Shane's book ten: The Execution Channel by Ken MacLeod

All the darkest fears of the modern era have become reality in Ken Macleod's tenth novel. Climate change is in full effect, war has sprawled across the Middle East and into Asia, a flu pandemic has killed millions and the economic rise of China has come at the expense of the US. The book opens in an unspecified year in the near future with what appears to be a nuclear explosion at an American air force base in Scotland. Was it a terrorist attack, an accident or the first strike of the next world war?

Moments earlier, Roisin Travis escapes from a peace camp close to the base with photographs that may hold the truth about the blast. When she contacts her father with news of the explosion he puts into action a long-held plan to go on the run.

As the security services try to track down the Travis family, the book pits underground bloggers against Government agents intent on subverting the blogosphere with fake blogs, hijacked blogs and disinformation:

"Cartwright and his colleagues knew that they couldn't rely on online material, because they and hundreds like them spent every working day fucking it up. Contaminating online information was what Information Management Services did. Outsourcing the supply of disinformation to a swarm of freelance contractors had been one of Homeland Security's smarter moves."
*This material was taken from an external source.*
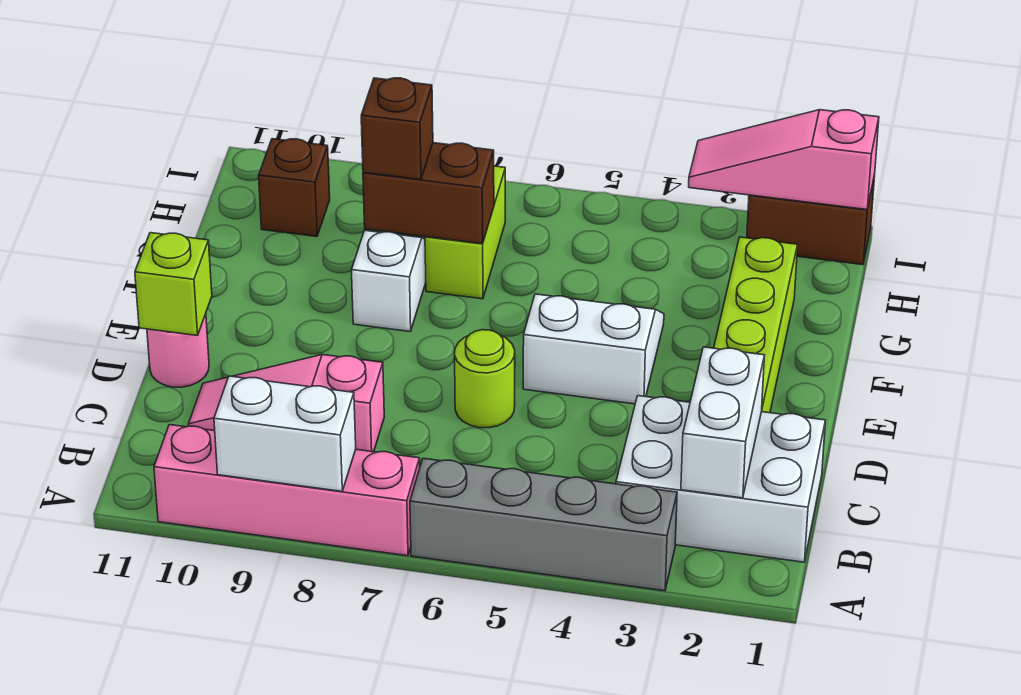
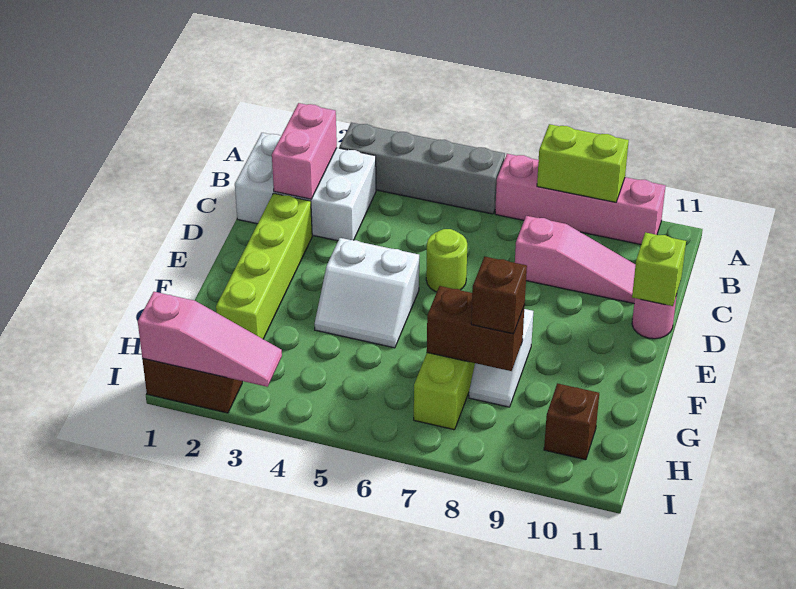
white brick A8:A9 level 2 -> lime brick A8:A9 level 2
white brick B2:C2 level 2 -> pink brick B2:C2 level 2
The Execution Channel is a top-notch thriller, an airport novel (though perhaps best not read in an airport given some of the scenes therein), but little more than that. The characters are clearly but shallowly defined. It's pretty much one motivation per person and nobody has to wrestle with any particularly tricky internal conflicts.

For all that, this is a darkly entertaining read. Macleod has great fun spinning and unspinning the fears and memes of our age. His perspective on blogging and its effect on the powerful will amuse bloggers and their readers. And his alternate reality version of 9/11, which serves (in my mind at least) as a thorough debunking of conspiracy theorists, is almost worth the price of the book alone.

It's all seems a little silly but you never know, Macleod could be onto something. Any number of incidents from this book could happen tomorrow.